A pesar de lo anterior, asegura que la decisión de no ser donantes o de no estar de acuerdo con los trasplantes de órganos es “absolutamente respetable” y es por eso que a modo de ejemplo, hace valer su opinión con respecto a la “presión indebida” que pudo apreciarse también a través de los medios de comunicación con la familia en Talca donde existió un posible donante del corazón para Felipe Cruzat.

 
“No tiene sentido luchar en contra de la naturaleza”
 

Mercado negro de órganos, jugar a ser Dios, desear la muerte de otros e interrumpir la evolución natural de la vida son algunas de las opiniones que tienen aquellos que no están de acuerdo con los trasplantes y por lo tanto no figuran como donantes.

Dueña de alguna de estas aseveraciones es Alejandrina Vera, miembro de la organización religiosa Testigos de Jehová quien tiene una posición clara con respecto a este tema y que va incluso más allá de su religión. Para ella “cada persona tiene su propia vida y no tiene por qué esperar a que otro muera para poder vivir”, dice tajante.

Además, asegura que “a cada uno nos llega nuestra hora, sea cual sea la causa y sea uno viejo, joven o niño. Somos seres imperfectos y por lo tanto debemos morir de una u otra manera y no tiene sentido luchar en contra de la naturaleza”, explica.

Por su parte, María Cristina Fariña – perteneciente al movimiento Hare Krishna – afirma que para ellos “cada uno tiene un karma que debe vivir para avanzar en ésta y las siguientes vidas” y que por lo tanto, al donar un órgano, se está de alguna manera entrando en el karma de otra persona, por lo que se estaría “interrumpiendo la evolución”, manifiesta.
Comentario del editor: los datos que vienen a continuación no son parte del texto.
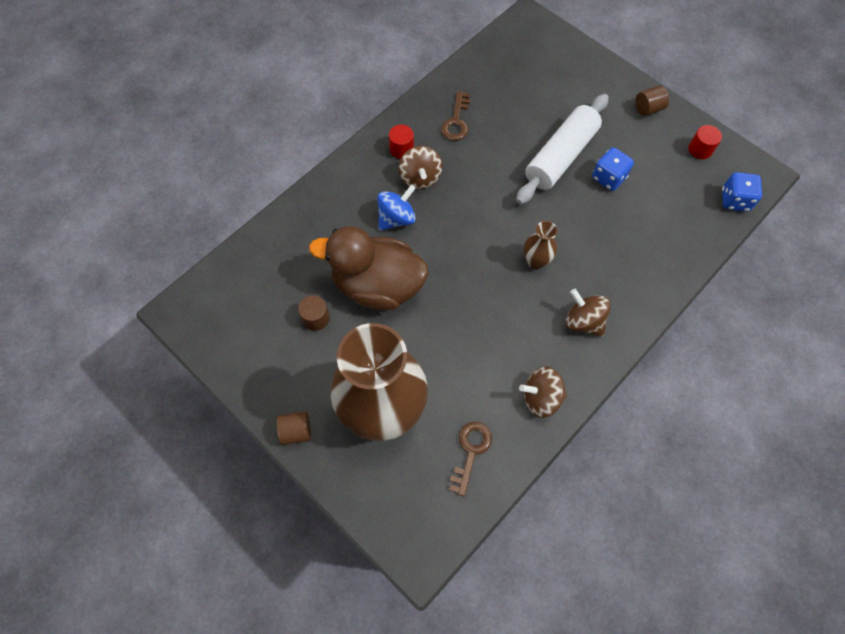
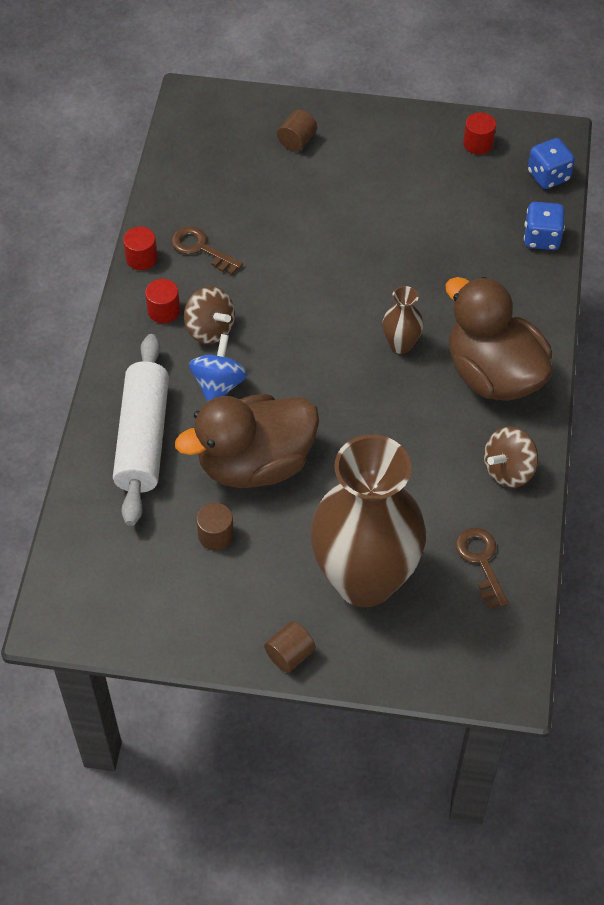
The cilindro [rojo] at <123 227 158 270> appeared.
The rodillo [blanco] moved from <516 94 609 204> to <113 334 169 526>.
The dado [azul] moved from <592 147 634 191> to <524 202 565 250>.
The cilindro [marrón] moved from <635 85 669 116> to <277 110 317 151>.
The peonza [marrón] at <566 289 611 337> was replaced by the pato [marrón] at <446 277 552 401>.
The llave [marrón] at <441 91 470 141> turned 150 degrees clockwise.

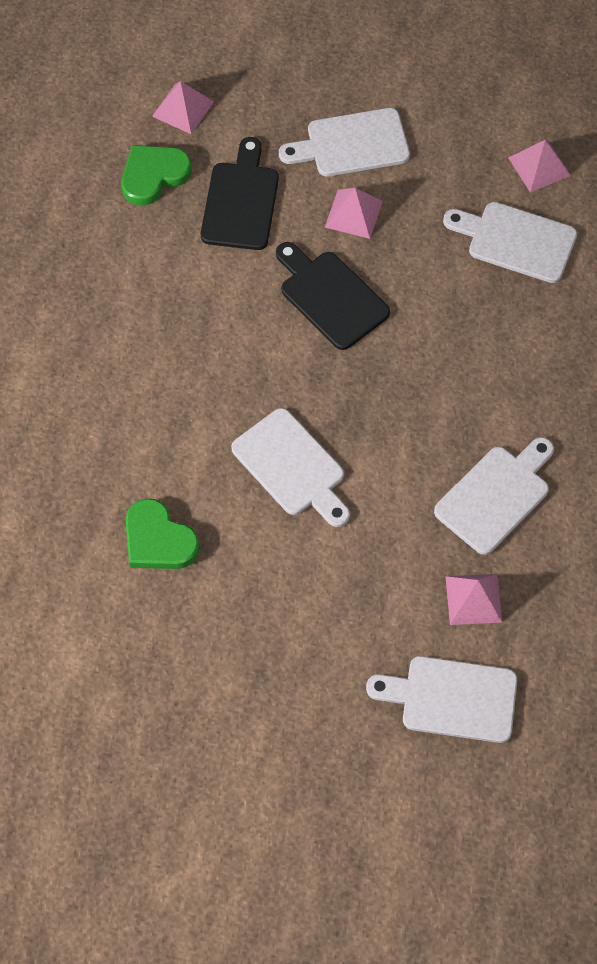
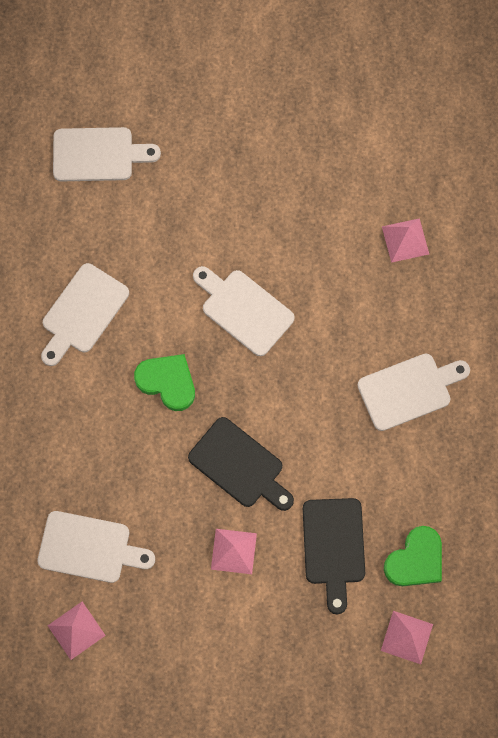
The corazón [verde] moved from <126 498 200 569> to <134 354 195 411>.
The tabla de cortar [blanco] moved from <279 108 410 176> to <357 354 470 431>.
The pirámide [rosa] moved from <445 574 502 625> to <382 218 429 263>.

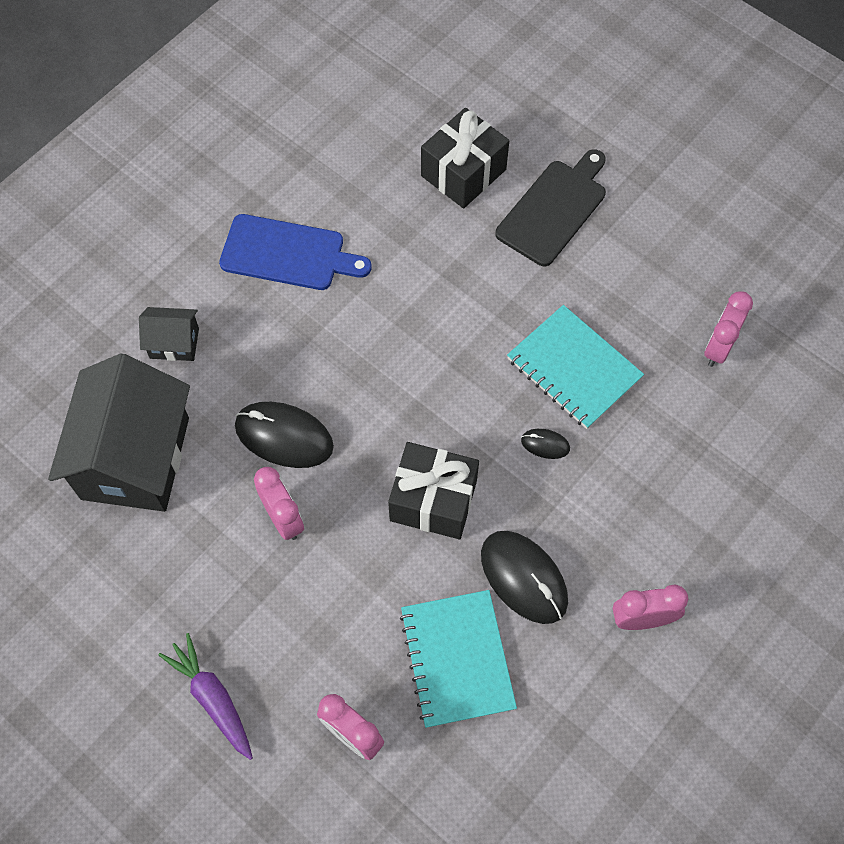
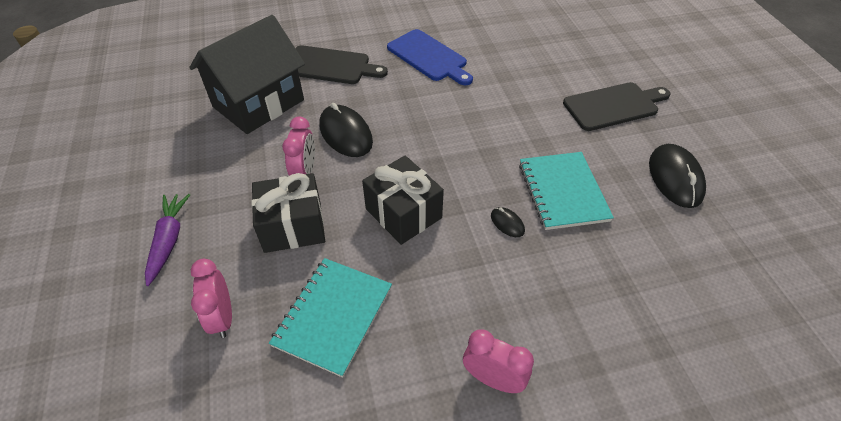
The despertador [rosa] at <704 291 753 367> disappeared.
The regalo [negro] moved from <421 108 509 208> to <251 173 325 253>.
The ratón [negro] moved from <481 531 568 624> to <649 144 706 208>.
The casa [negro] at <139 307 199 361> was replaced by the tabla de cortar [negro] at <295 45 388 84>.

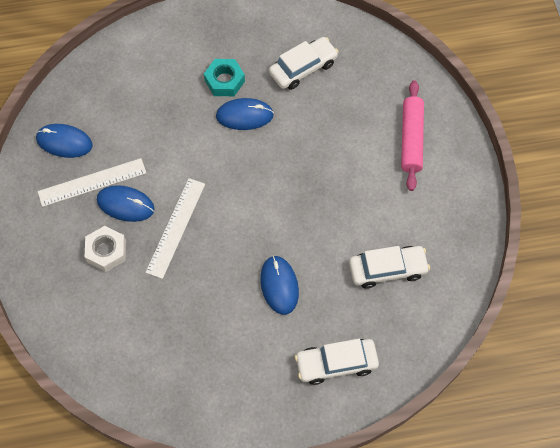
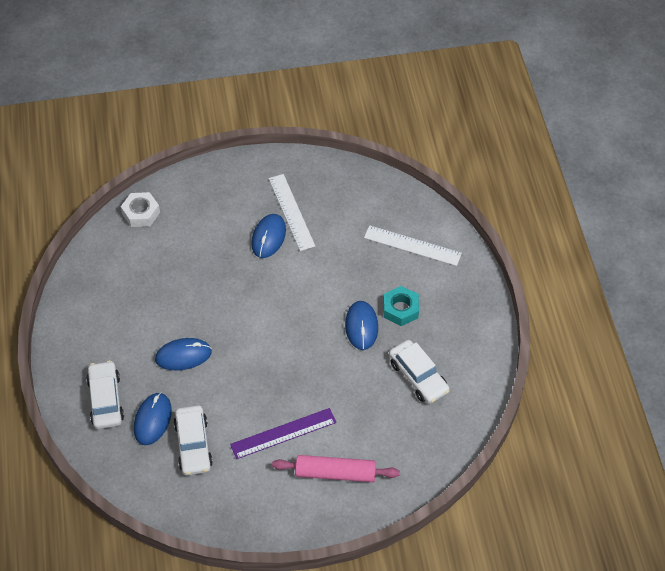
The regla [morado] at <230 408 336 459> appeared.
The ratón [azul] moved from <36 124 93 158> to <134 393 172 445>.
The tuerca [blanco] moved from <85 226 126 272> to <121 192 160 227>.
The regla [blanco] moved from <145 178 205 279> to <364 225 462 266>.

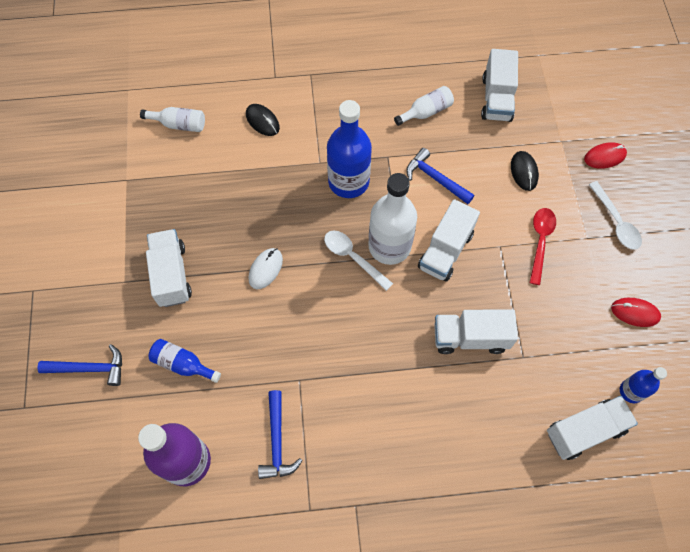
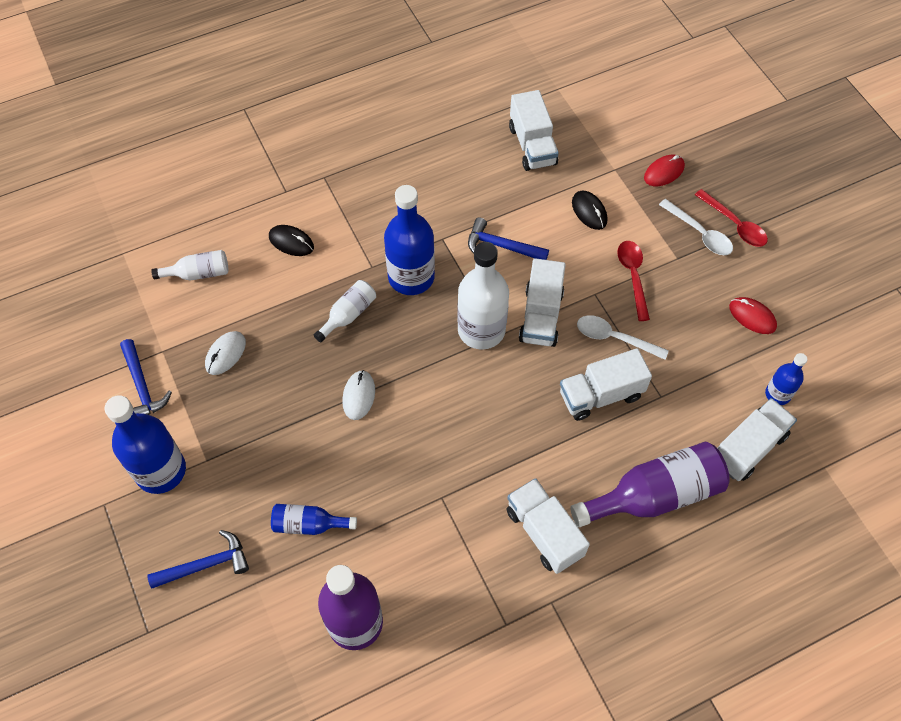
The botella [azul] at <105 395 186 494> appeared.
The ratón [blanco] at <205 331 246 375> appeared.
The botella [morado] at <570 442 730 527> appeared.
The cuchara [rojo] at <695 189 768 247> appeared.
The camión [blanco] moved from <146 229 192 307> to <506 478 590 574>.
The martillo [azul] moved from <258 390 303 479> to <120 339 172 415>.
The cuchara [blanco] moved from <324 231 393 291> to <577 315 669 360>.
The botella [blanco] moved from <394 86 454 126> to <314 280 376 342>.
The ratón [rojo] at <611 298 661 327> turned 45 degrees clockwise.

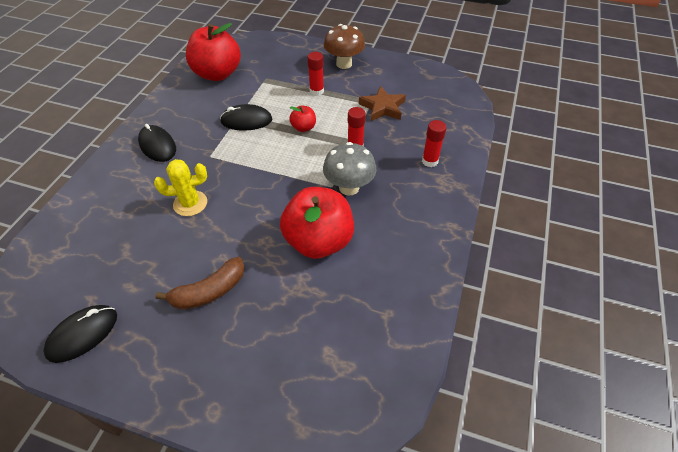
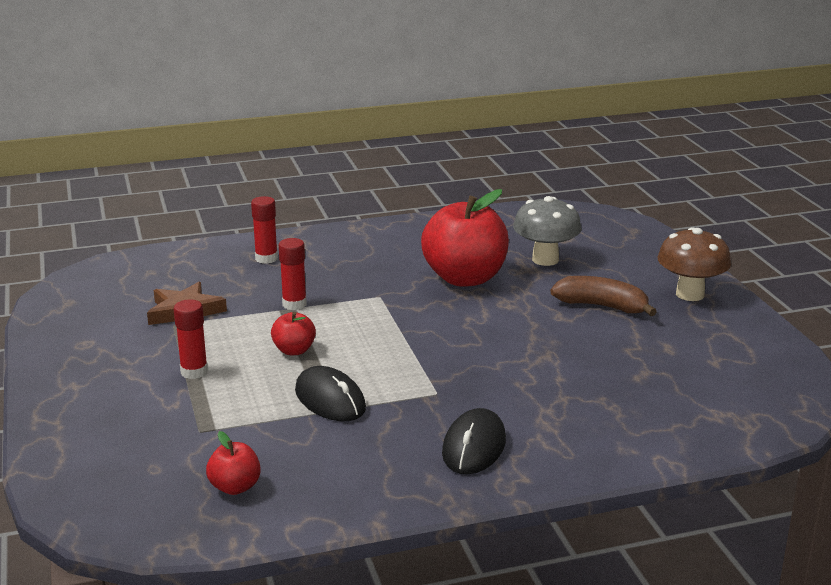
The ratón [negro] at <43 305 117 363> disappeared.
The cactus [amarillo] at <154 159 207 216> disappeared.
The seta [gris] moved from <323 142 376 196> to <513 196 582 266>.
The seta [marrón] moved from <324 24 365 69> to <657 227 731 301>.
The manzana [rojo] at <186 23 241 81> changed to 0.46 times the size.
Según su opinión, donar órganos no es un proceso natural y que Dios no lo habría dispuesto para el hombre, sino que sería “el resultado de los desastres que hace el ser humano con su propio cuerpo. Hay que prevenir y no lamentar”, concluye.

 
El Mercurio en su edición del sábado 11 de abril publicó una encuesta realizada por “El Mercurio opina”, en la cual un 61,3% de los encuestados respondió negativamente a la pregunta: “¿cree usted que el sistema de donaciones de órganos en Chile funciona de manera transparente y eficiente?”
 

Con respecto al mismo tema, el maestro espiritual Hare Krishna Srila Atulananda Acarya, dice que en su movimiento no están de acuerdo con la donación de órganos, pues además de opinar que todo el proceso se lleva de mala manera y donde incluso se “ha dado cauce a una peligrosa mafia de robo de órganos que acontece en los mismos hospitales”, también sienten que “hay procesos curativos más sofisticados, pero que requieren de una mayor preparación del médico como persona”.

Para él, “la medicina (o nuestra educación) debería ser más preventiva que curativa. Mostrar el cambio de órganos como un avance es en verdad un engaño; es cambiar una medicina más espiritual y sofisticada como fue la practicada por las antiguas culturas”, sostiene.

Por último comenta que a lo que en tiempos pretéritos tenía que ver con una medicina donde se sabía “detectar y respetar las más sutiles leyes de la naturaleza”, se ha convertido en una ciencia “más tecnócrata, donde no se recurre a las capacidades superiores que todo verdadero médico debiera desarrollar”.